Saturday, March 03, 2007

I've had changed?

Maybe?
I realised I really changed too.

Maybe is because I dont believe or rather trust anyone anymore.
Especially the one close to me; so what if they are close?
They do still betray and make use of you.

I'm just 1 living example.

Friends do make use of me; and I seriously hate it so much so much.
But I din't even say any words, all I did was just kept quiet and let them do what they want to do to me.

All I know that is... Everyone loves to make use of me.
They took me for granted.

If you treat someone good got use? No use lor.
They won't return back your good one.
In fact, they will continue to make use of your good.

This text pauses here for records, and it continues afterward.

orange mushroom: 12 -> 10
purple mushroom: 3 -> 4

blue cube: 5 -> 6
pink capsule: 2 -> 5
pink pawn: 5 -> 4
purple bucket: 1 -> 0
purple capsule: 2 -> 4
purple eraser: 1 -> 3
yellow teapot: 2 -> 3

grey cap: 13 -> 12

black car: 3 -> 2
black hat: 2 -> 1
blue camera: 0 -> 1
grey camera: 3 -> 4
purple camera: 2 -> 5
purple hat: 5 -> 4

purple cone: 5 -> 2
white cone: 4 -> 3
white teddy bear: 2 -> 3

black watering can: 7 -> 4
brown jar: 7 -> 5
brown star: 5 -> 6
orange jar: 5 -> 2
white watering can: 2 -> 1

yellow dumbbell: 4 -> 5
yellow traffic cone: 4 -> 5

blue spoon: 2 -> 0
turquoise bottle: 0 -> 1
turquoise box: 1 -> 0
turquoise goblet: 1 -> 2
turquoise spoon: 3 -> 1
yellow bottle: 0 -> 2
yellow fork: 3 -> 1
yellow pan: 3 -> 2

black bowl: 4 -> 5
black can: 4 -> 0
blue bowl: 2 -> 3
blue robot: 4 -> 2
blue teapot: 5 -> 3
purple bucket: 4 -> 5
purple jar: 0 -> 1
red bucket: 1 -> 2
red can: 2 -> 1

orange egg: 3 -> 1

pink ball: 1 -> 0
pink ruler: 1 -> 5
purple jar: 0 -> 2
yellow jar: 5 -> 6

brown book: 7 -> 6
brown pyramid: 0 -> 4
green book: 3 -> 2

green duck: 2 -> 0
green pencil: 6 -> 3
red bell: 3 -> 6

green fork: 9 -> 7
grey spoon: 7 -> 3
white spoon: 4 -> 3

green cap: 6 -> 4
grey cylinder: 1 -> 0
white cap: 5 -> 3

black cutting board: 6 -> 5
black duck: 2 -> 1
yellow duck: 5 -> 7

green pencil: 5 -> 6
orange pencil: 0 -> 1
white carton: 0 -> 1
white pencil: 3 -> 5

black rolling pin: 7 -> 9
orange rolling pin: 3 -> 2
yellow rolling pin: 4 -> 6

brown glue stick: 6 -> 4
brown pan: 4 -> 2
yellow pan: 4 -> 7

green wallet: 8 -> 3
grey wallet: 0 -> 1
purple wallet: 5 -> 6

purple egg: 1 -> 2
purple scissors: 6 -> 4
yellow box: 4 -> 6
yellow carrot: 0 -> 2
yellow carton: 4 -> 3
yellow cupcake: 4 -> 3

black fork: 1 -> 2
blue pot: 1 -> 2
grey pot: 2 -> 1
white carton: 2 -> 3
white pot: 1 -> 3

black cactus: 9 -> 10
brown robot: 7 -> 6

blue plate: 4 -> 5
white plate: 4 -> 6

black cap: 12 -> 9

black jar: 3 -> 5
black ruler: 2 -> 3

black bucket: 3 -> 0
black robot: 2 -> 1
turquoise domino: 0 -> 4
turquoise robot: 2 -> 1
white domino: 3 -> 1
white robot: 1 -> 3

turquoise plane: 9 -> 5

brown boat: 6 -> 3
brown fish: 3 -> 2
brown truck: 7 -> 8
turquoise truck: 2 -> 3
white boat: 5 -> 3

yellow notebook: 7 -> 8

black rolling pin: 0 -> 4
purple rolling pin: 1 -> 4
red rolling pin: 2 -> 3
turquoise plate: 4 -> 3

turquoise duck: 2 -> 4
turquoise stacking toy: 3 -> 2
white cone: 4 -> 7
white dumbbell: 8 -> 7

Amy told me this, don't trust your friends so much.
Yah, and I agreed.

In this world nobody can be trusted be it ur good friends or whosoever.

Long long time ago, I'm a girl who don't give any face to anyone I see not happy and I dislike.
But to a certain period, I changed to the better. As in.. give in to whoever.
They want to angry with me I pleased them. I never be so calculative.

And now the old old WeiLing is back again.
Even passerby who just pass by.
Can you imagine?!
I can even stared and *roll my eyes* at them when I don't even know them!

For example this noon, I was wanting to top up my EZlink. But this particular guy don't know is que-ing or what shit. Stand there and stare at me... And I was like stared and roll my eyes at him.
He apologised? CHEEBYE. Can you imagine?!

WeiLing ah weiling, don't be like this anymore.

I don't want to become till like this also lor. It's really not good.

Anyhoos, I almost being knocked down by a taxi driver this noon while on my way back home.
Fuck la hor!

I wasn't be careful la. So not the driver's fault too.